* [Task prompt]
Give the records below again, word for word. No pictures belong in the copy.

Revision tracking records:
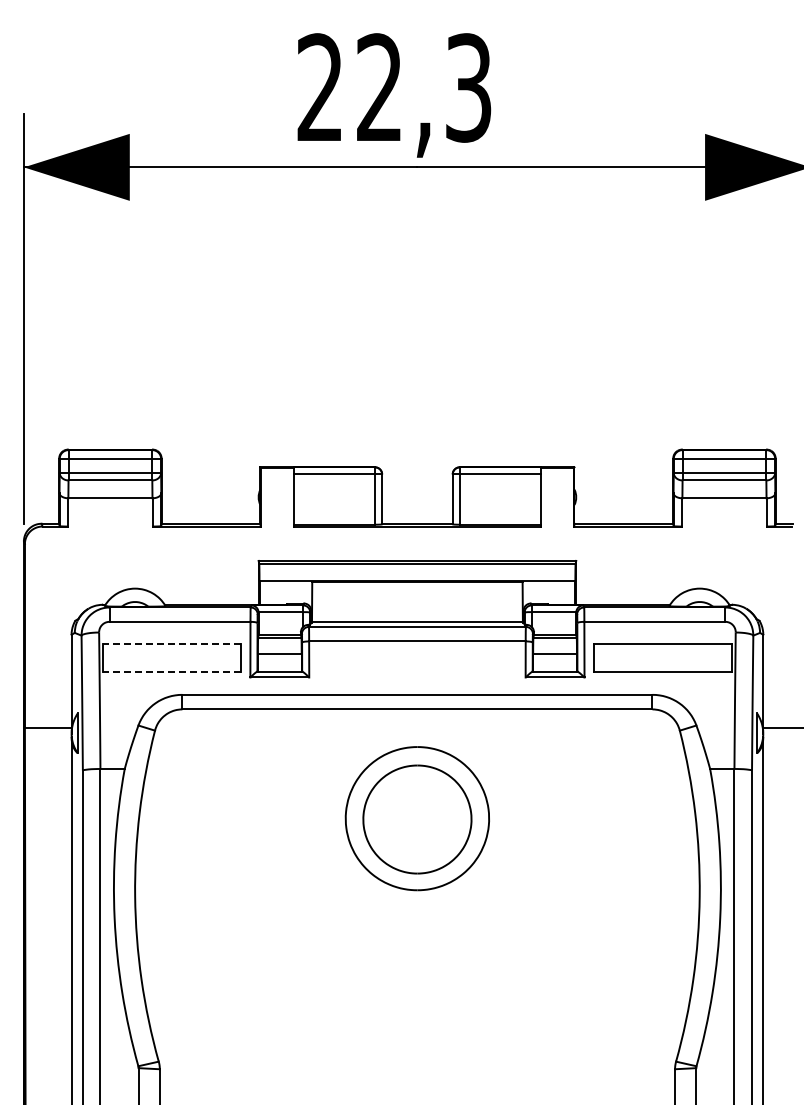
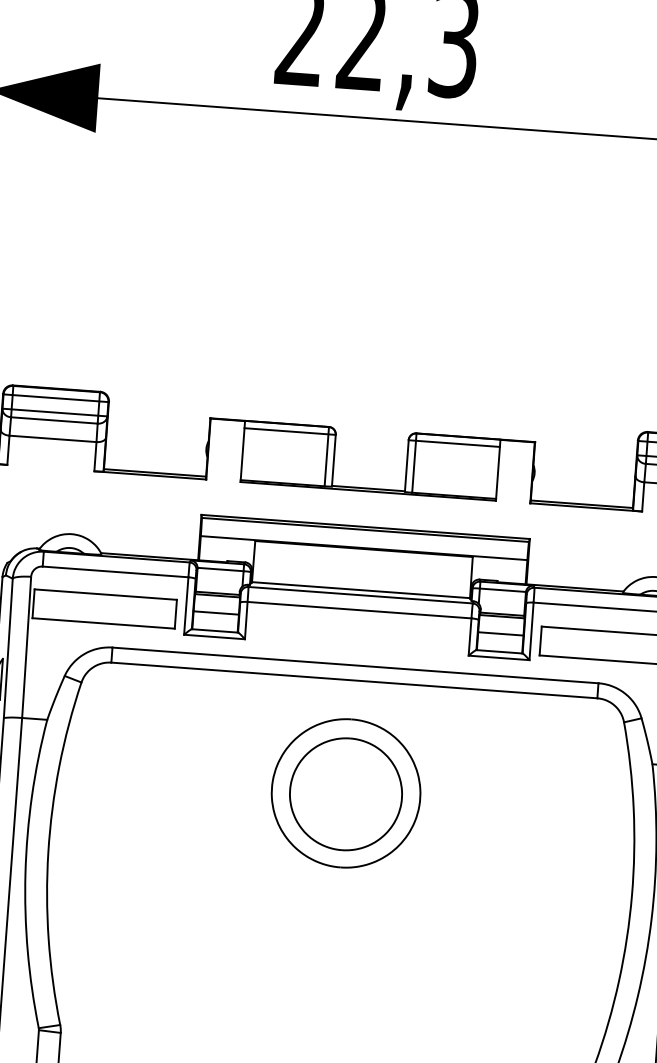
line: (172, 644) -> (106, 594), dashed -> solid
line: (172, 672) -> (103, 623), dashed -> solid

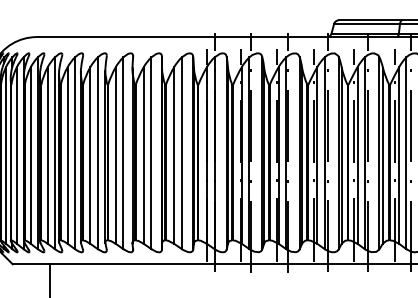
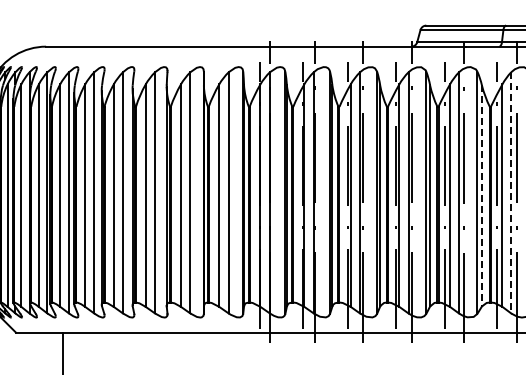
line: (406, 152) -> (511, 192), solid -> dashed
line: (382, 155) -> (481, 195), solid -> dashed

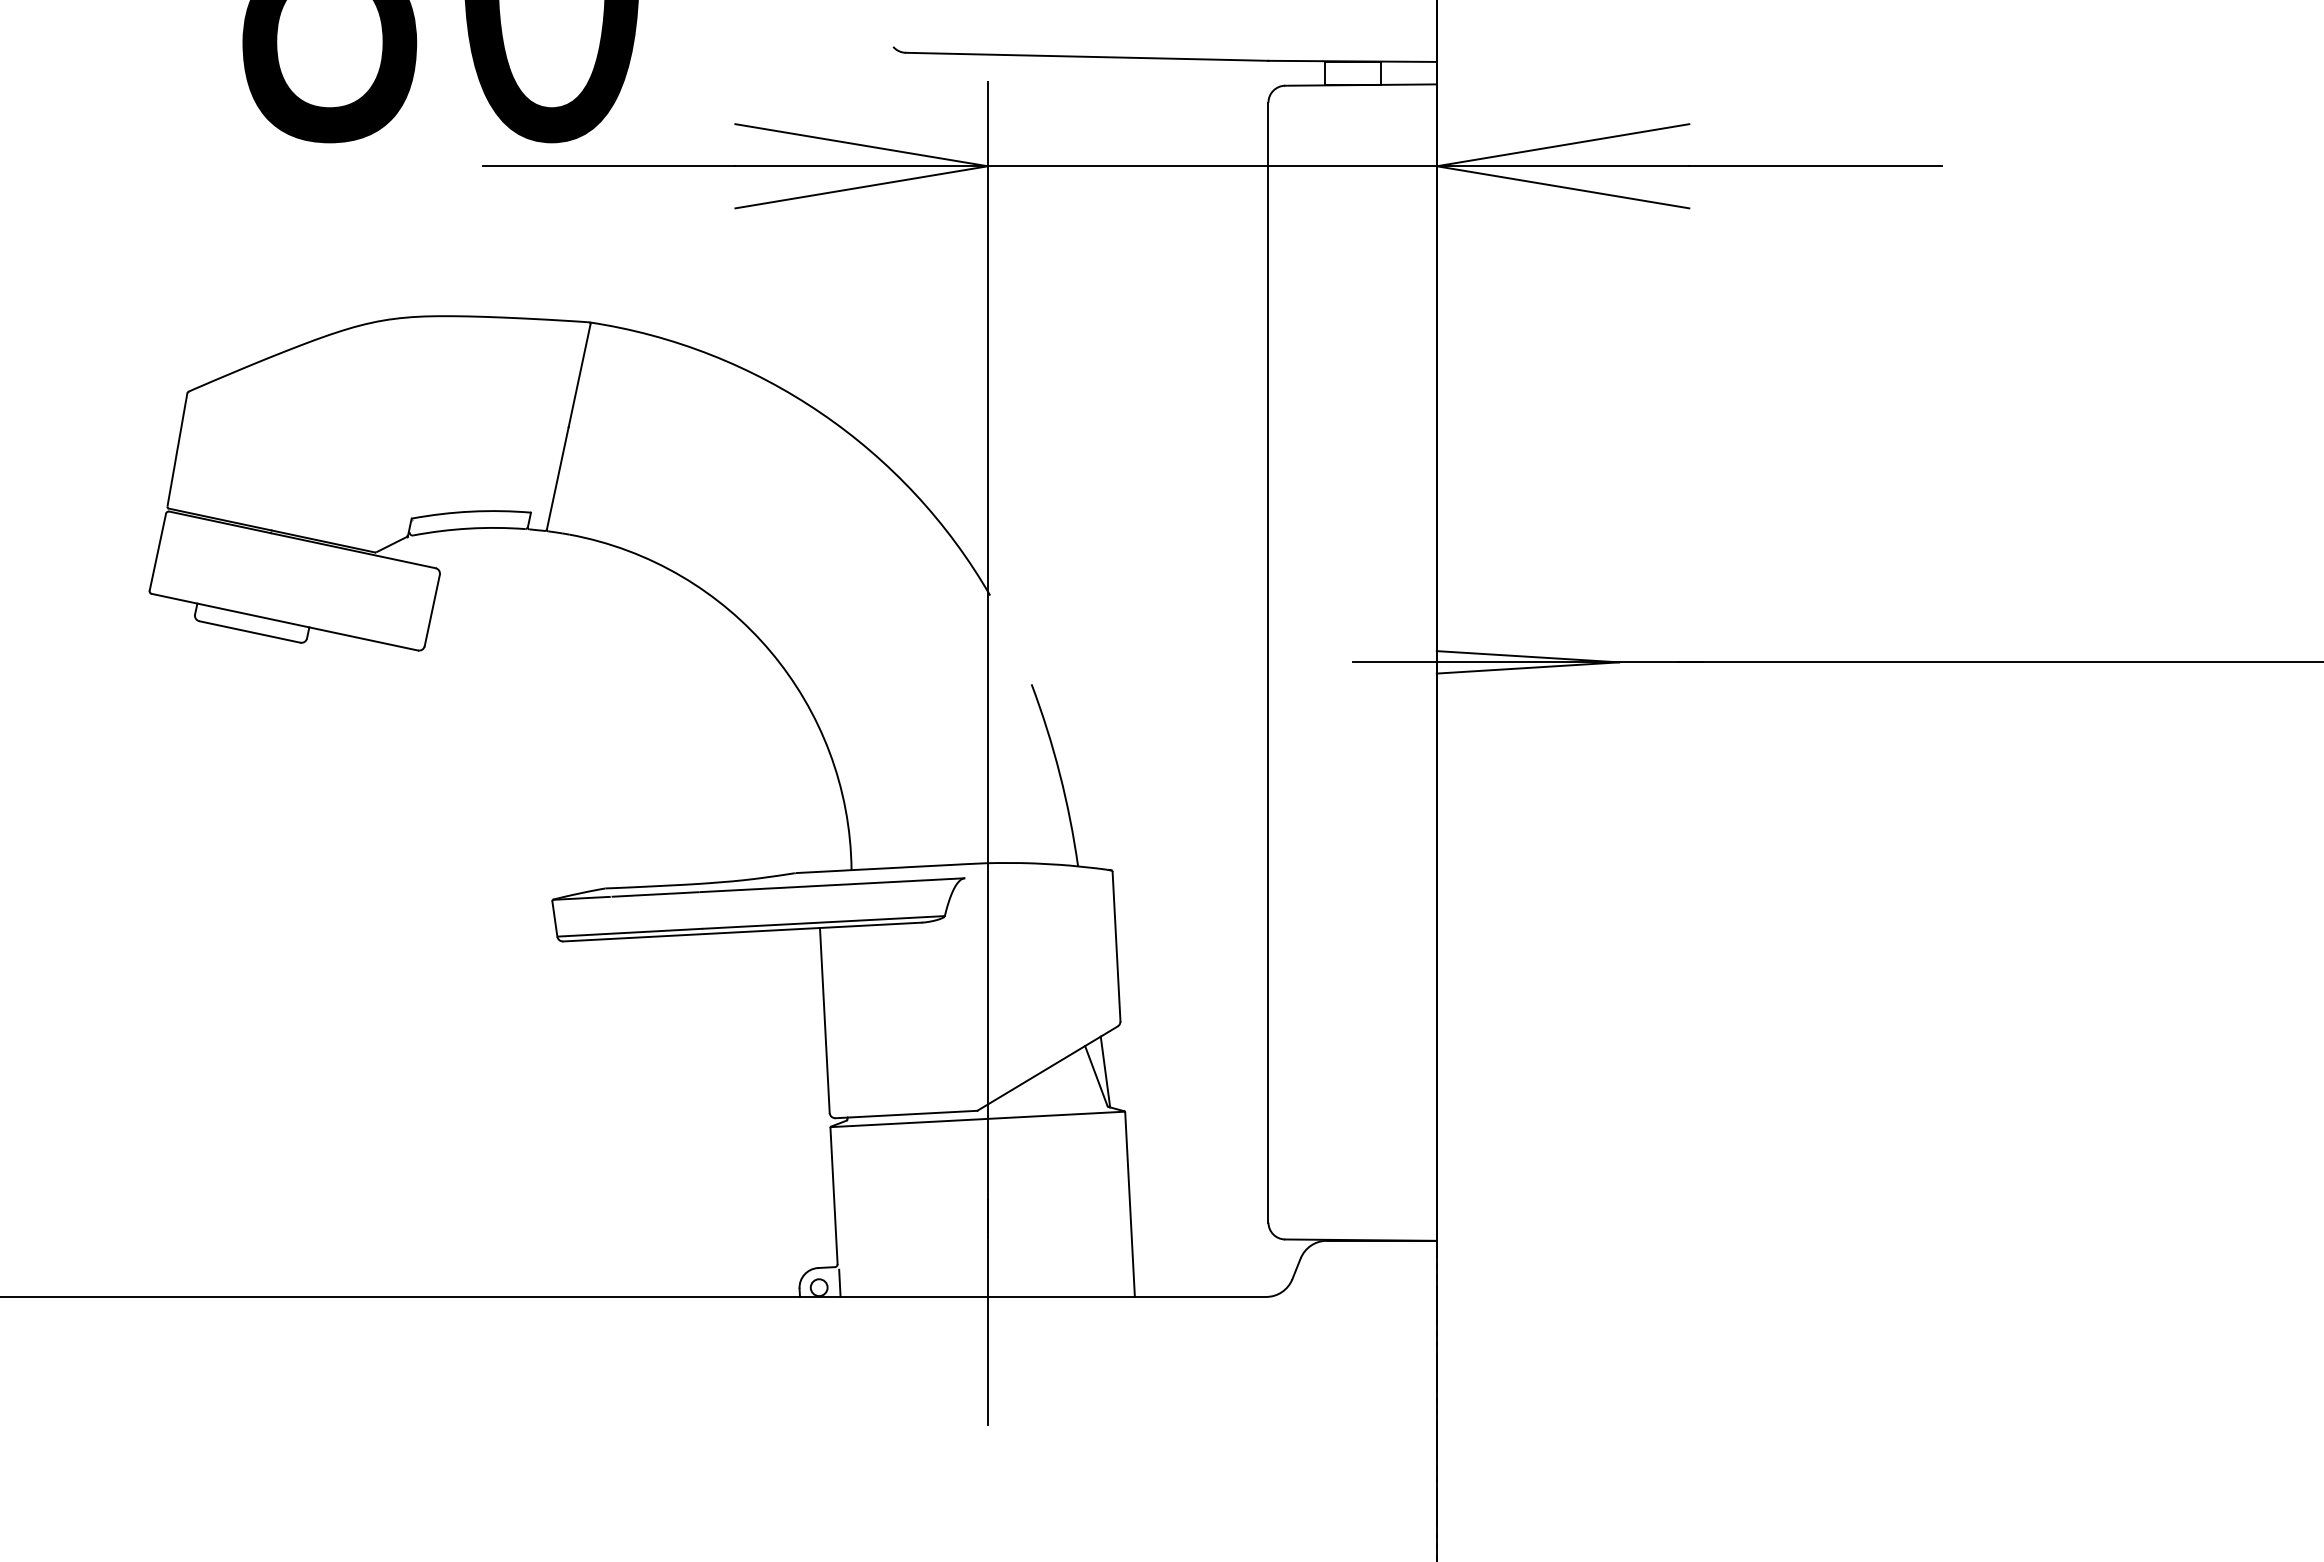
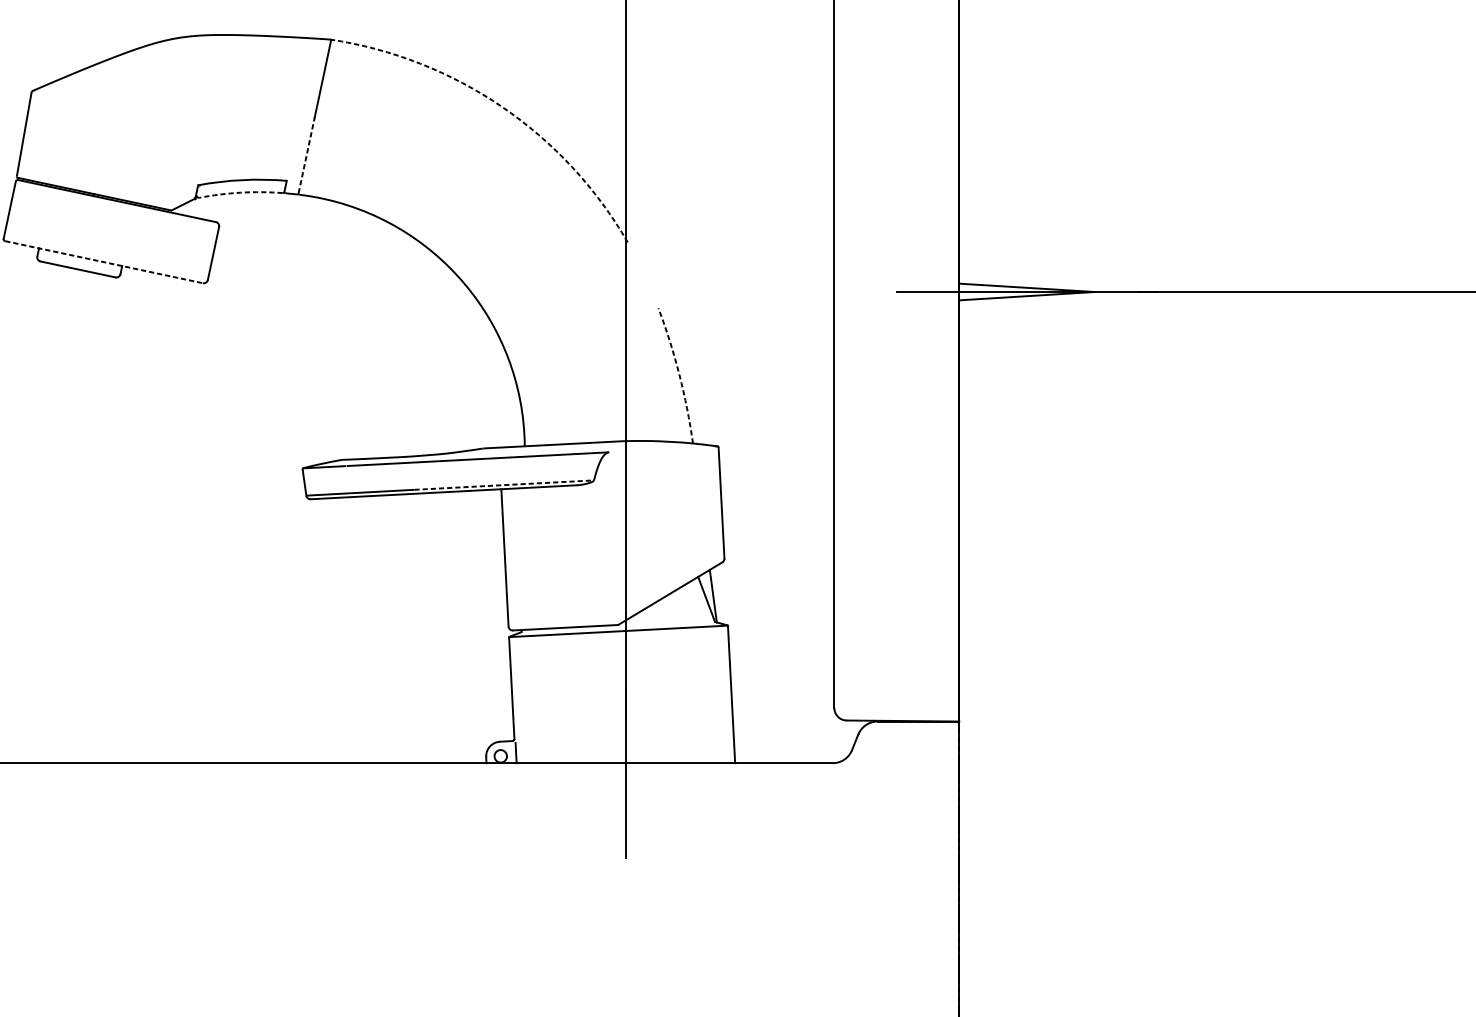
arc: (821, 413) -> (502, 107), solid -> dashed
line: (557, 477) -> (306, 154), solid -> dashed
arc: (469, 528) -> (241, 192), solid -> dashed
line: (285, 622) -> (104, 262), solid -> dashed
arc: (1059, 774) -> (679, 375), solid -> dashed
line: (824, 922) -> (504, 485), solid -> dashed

* [Task solution]
line: (172, 644) -> (106, 594), dashed -> solid
line: (172, 672) -> (103, 623), dashed -> solid

line: (406, 152) -> (511, 192), solid -> dashed
line: (382, 155) -> (481, 195), solid -> dashed

arc: (821, 413) -> (502, 107), solid -> dashed
line: (557, 477) -> (306, 154), solid -> dashed
arc: (469, 528) -> (241, 192), solid -> dashed
line: (285, 622) -> (104, 262), solid -> dashed
arc: (1059, 774) -> (679, 375), solid -> dashed
line: (824, 922) -> (504, 485), solid -> dashed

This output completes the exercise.